The answers to these questions really depend on how deeply interested you are, and how accurate a model you want to build.
Considering how famous she is, and how many people see her every year, it's surprising that the
Eagle isn't a more popular model subject. I'm aware of three kits that claim to represent her.
The oldest - and maybe the best - is a plastic kit that was issued by Revell in 1958. It's on the odd scale of 1/254, which gives it a length of about 18 inches. It's been off the market since about 1979, but examples turn up on e-bay and at swap meets. Revell of Germany is currently selling a model of the
Gorch Fock. I think that kit is a slight revision of the old Revell
Eagle, but not having seen it in the flesh I'm not sure.
The only other plastic kit, to my knowledge, is one originally released by the Japanese manufacturer Imai in about 1976. (That was a big year for models of sail training ships - the year of the "Parade of the Tall Ships" to celebrate the U.S. bicentennial.) Imai made a series of nicely molded schoolships on 1/350 scale. (That would make the
Eagle about a foot long.) They were waterline kits - that is, the hulls were cut off at the waterline, and the models were intended to be displayed on a flat base.
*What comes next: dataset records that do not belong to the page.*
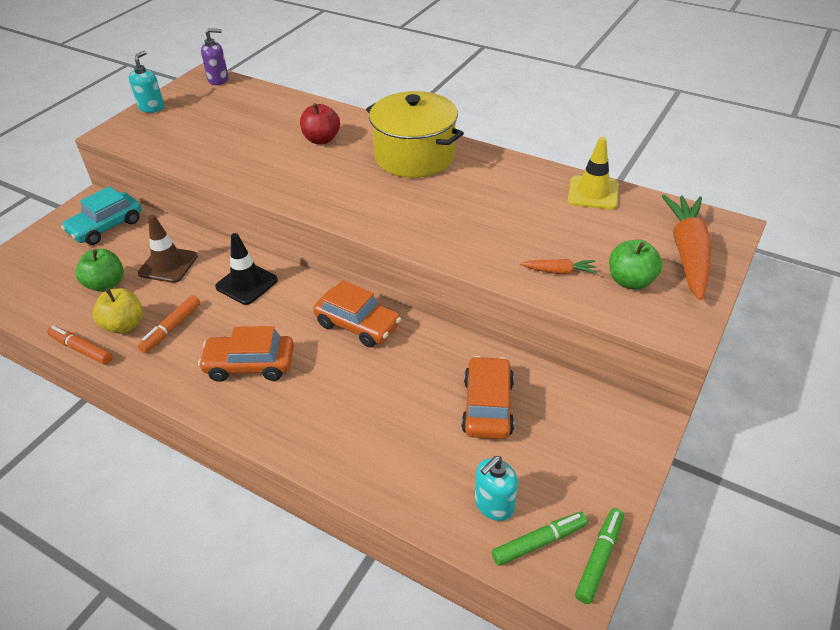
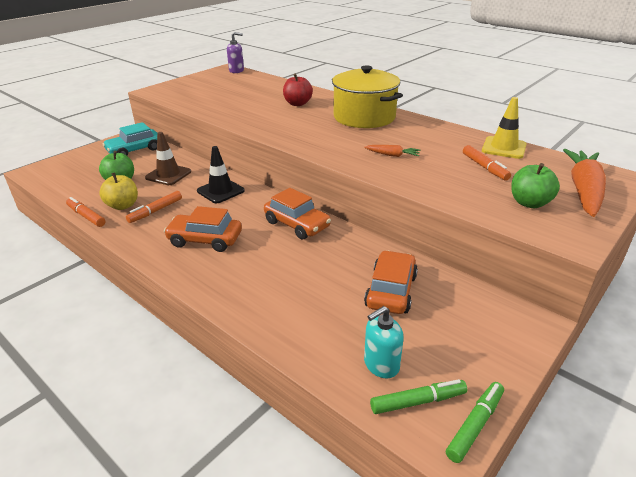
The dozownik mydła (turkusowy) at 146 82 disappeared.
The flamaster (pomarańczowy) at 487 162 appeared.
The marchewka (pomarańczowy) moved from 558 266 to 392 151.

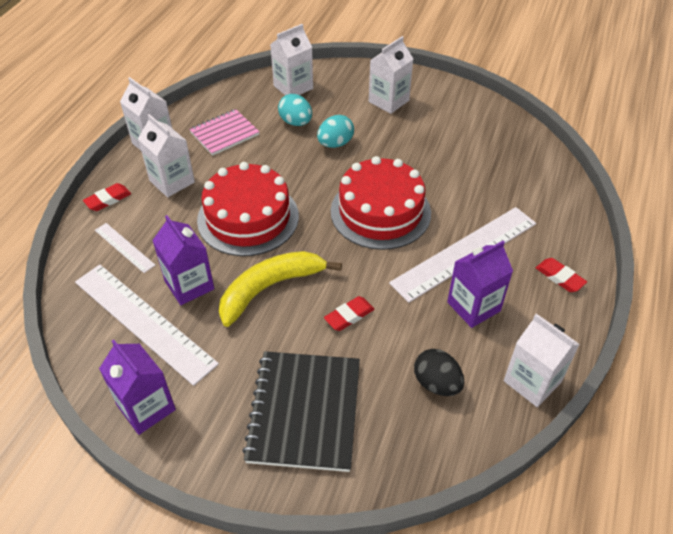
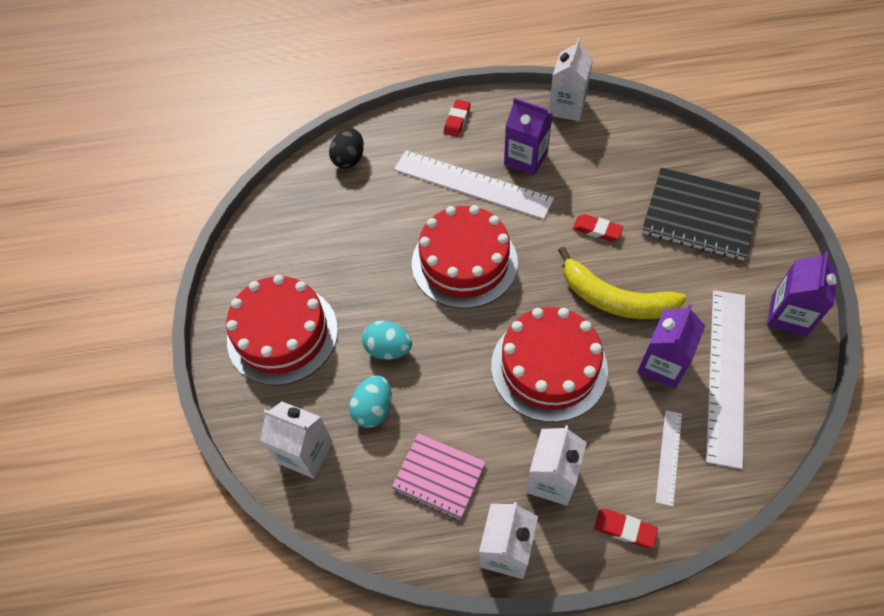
The jajko (czarny) moved from 439 372 to 346 148.
The karton mleka (biały) at 391 75 was replaced by the tort (czerwony) at 282 330.
The zeszyt (czarny) at 301 411 turned 45 degrees clockwise.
Imai went out of business quite a few years ago, but that
Eagle kit has reappeared recently under the label of a company called Academy. I've seen it in several boxes; apparently some of them have additional pieces to represent the underwater hull. In terms of detail and fit it's a nice kit. I don't know of an online source for it, but I've seen it in several hobby shops lately.
The only other
Eagle kit of which I'm aware is a wood one from the Spanish manufacturer Constructo. I haven't seen it in the flesh; my comments on it are based on the picture of it that appears on the website of the distributer Model Expo ( www.modelexpo-online.com ). It's stated to be on 1/185 scale (the biggest of the three), and is priced at $119.99. Model Expo describes it as a "beginner's kit," and on the basis of the photo I can believe that. It's quite basic, and lots of the details (the portholes, for instance) are overscale. But it does look generally like the
Eagle. I suspect that with some effort this kit could be made into a handsome, accurate model.
If what you're interested in is a model that's not too challenging and generally resembles the
Eagle, stop reading
NOW.
Some years back the Coast Guard Historian's Office commissioned me to do a line drawing of the
Eagle, and I did some research regarding her history - and the available information about her. It's a complicated story, and not an altogether pleasant one.
The
Eagle, under her original name
Horst Wessel, was one of a class of sail training ships that were built by the German government during the 1930s. One of the other ships in the class was the
Gorch Fock. (I've read the complicated histories of all of them several times, but I can't keep them all straight without looking them up.) All the ships in the class resembled each other from a distance, but all were built to slightly different plans - and had significantly different lengths.
After World War II all of them were turned over to the Allies as war reparations. The
Horst Wessel came to the U.S. and became the
Eagle; the
Gorch Fock went to the Soviet Union and was renamed
Tovaritsch. (Much later the West German Navy built another schoolship with the name
Gorch Fock, to almost the same dimensions as the original. That second ship is the one that bears the name today. There will be a short quiz at the end of the period.)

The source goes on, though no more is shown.